Use the Outputs collection to return multiple named outputs:

use spade::{run, Args, Outputs, RasterFile, JsonFile};

fn handler(args: Args) -> Result<Outputs, Box<dyn std::error::Error + Send + Sync>> {
    let source: RasterFile = args.input("source")?;

    // Process and create output files...
    let mut outputs = Outputs::new();
    outputs.add("raster", RasterFile::new("processed.tif"));
    outputs.add("stats", JsonFile::new("stats.json"));

    Ok(outputs)
}

fn main() {
    run(handler);
}

This writes:

outputs/
  raster/
    processed.tif
  stats/
    stats.json

Outputs::single🔗

For a single output using the type's default name:

let outputs = Outputs::single(RasterFile::new("result.tif"));
Ok(outputs)
// Written to outputs/raster/result.tif

No-output handlers🔗

If your block performs a side effect without producing files, return ():

fn handler(args: Args) -> Result<(), Box<dyn std::error::Error + Send + Sync>> {
    let source: RasterFile = args.input("source")?;
    println!("Validated: {}", source.path);
    Ok(())
}

fn main() {
    run(handler);
}

The () type implements IntoOutput and SpadeType, so run() skips the output-writing step.

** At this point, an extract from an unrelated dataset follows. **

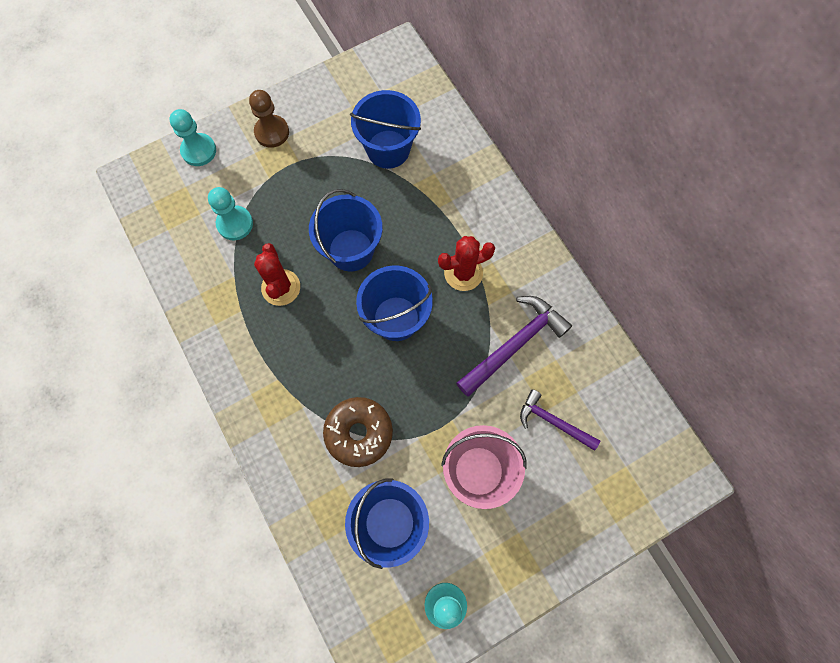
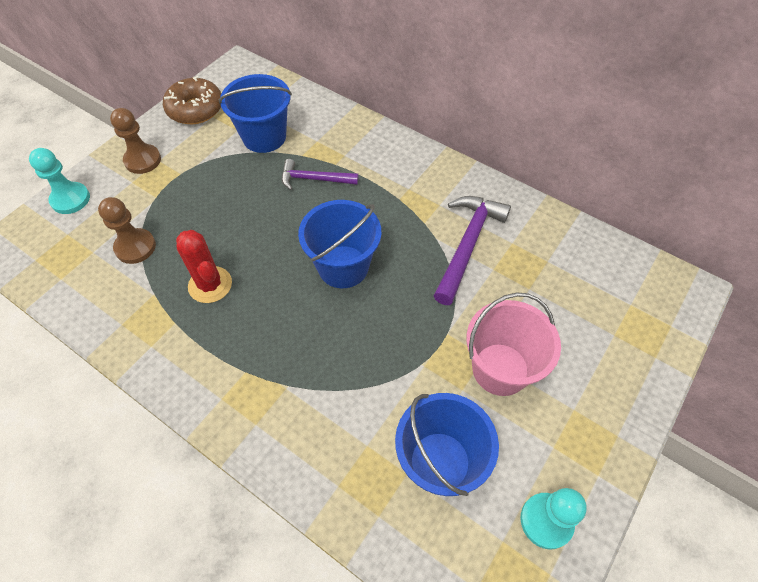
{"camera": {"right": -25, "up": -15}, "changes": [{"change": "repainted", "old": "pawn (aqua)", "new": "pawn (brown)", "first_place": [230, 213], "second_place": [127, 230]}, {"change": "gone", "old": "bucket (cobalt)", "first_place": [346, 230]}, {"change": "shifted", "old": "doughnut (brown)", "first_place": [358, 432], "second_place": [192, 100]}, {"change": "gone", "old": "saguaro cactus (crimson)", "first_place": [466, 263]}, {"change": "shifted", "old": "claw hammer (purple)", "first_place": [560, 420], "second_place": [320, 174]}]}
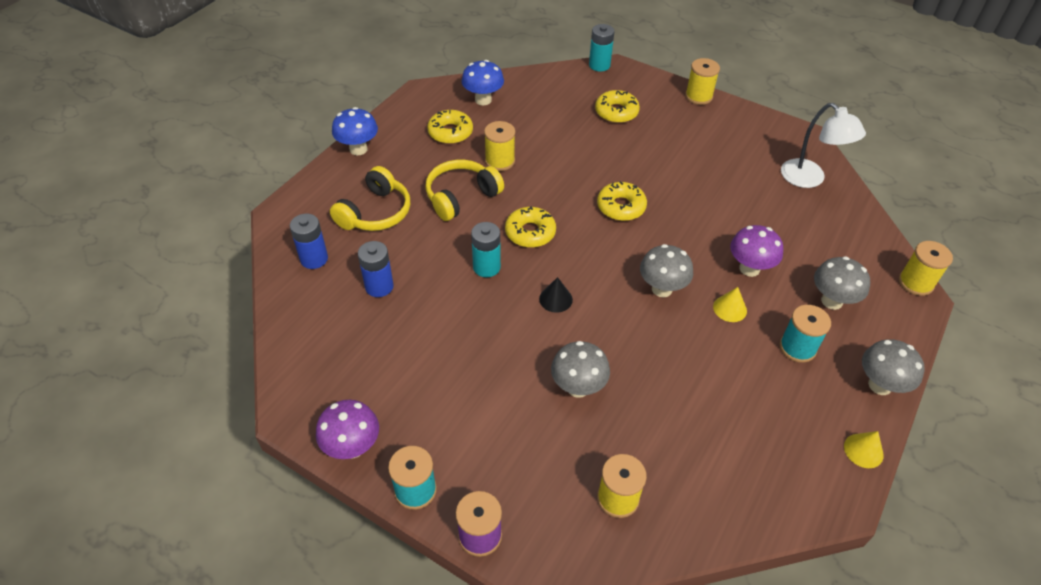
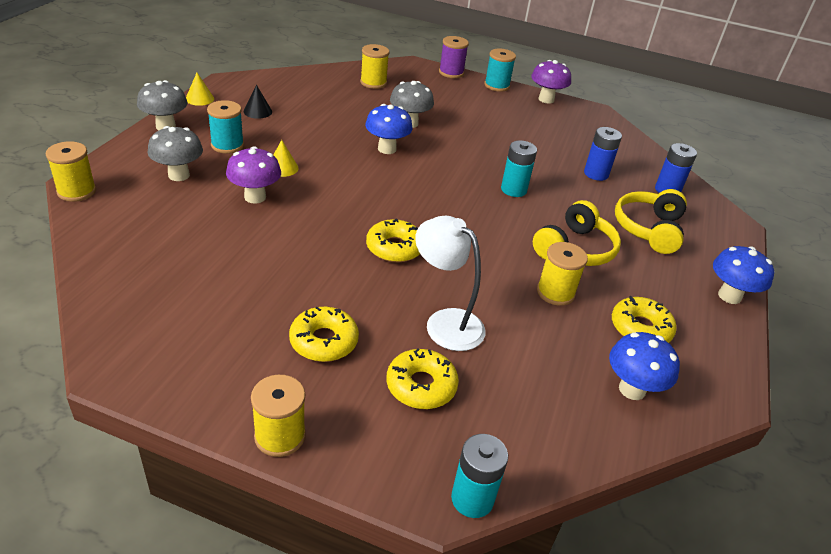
{"camera": {"right": 165, "up": -10}, "changes": [{"change": "shifted", "old": "doughnut (golden)", "first_place": [530, 227], "second_place": [324, 334]}, {"change": "shifted", "old": "cone (jet-black)", "first_place": [556, 295], "second_place": [257, 102]}, {"change": "gone", "old": "fungus (grey)", "first_place": [666, 270]}, {"change": "shifted", "old": "desk lamp (pure white)", "first_place": [823, 145], "second_place": [450, 283]}, {"change": "new", "new": "fungus (cobalt)", "second_place": [389, 129]}]}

Optional inputs and parameters🔗

Use has_input and has_param to check for optional arguments:

fn handler(args: Args) -> Result<RasterFile, Box<dyn std::error::Error + Send + Sync>> {
    let source: RasterFile = args.input("source")?;

    // Optional mask input
    let mask: Option<VectorFile> = if args.has_input("mask") {
        Some(args.input("mask")?)
    } else {
        None
    };

    // Optional buffer parameter with default
    let buffer: f64 = if args.has_param("buffer") {
        args.param("buffer")?
    } else {
        0.0
    };

    // Process with source, mask, buffer...
    Ok(RasterFile::new("result.tif"))
}

Error handling🔗

The handler returns Result<O, Box<dyn Error + Send + Sync>>. Use the ? operator to propagate errors from library calls, and construct custom errors as needed:

fn handler(args: Args) -> Result<RasterFile, Box<dyn std::error::Error + Send + Sync>> {
    let source: RasterFile = args.input("source")?;

    if !source.path.ends_with(".tif") {
        return Err(format!("expected GeoTIFF, got {}", source.path).into());
    }

    // Processing...
    Ok(RasterFile::new("result.tif"))
}

The SpadeError enum also provides structured error variants:

use spade::SpadeError;

// These are returned by args.input() and args.param() automatically:
// SpadeError::InputNotFound { name }
// SpadeError::ParamNotFound { name }
// SpadeError::EmptyInputDir { name }
// SpadeError::TypeMismatch { name, expected, found }
// SpadeError::IoError(io::Error)
// SpadeError::YamlError(serde_yaml::Error)

All SpadeError variants implement std::error::Error via thiserror, so they work with ? and Box<dyn Error>.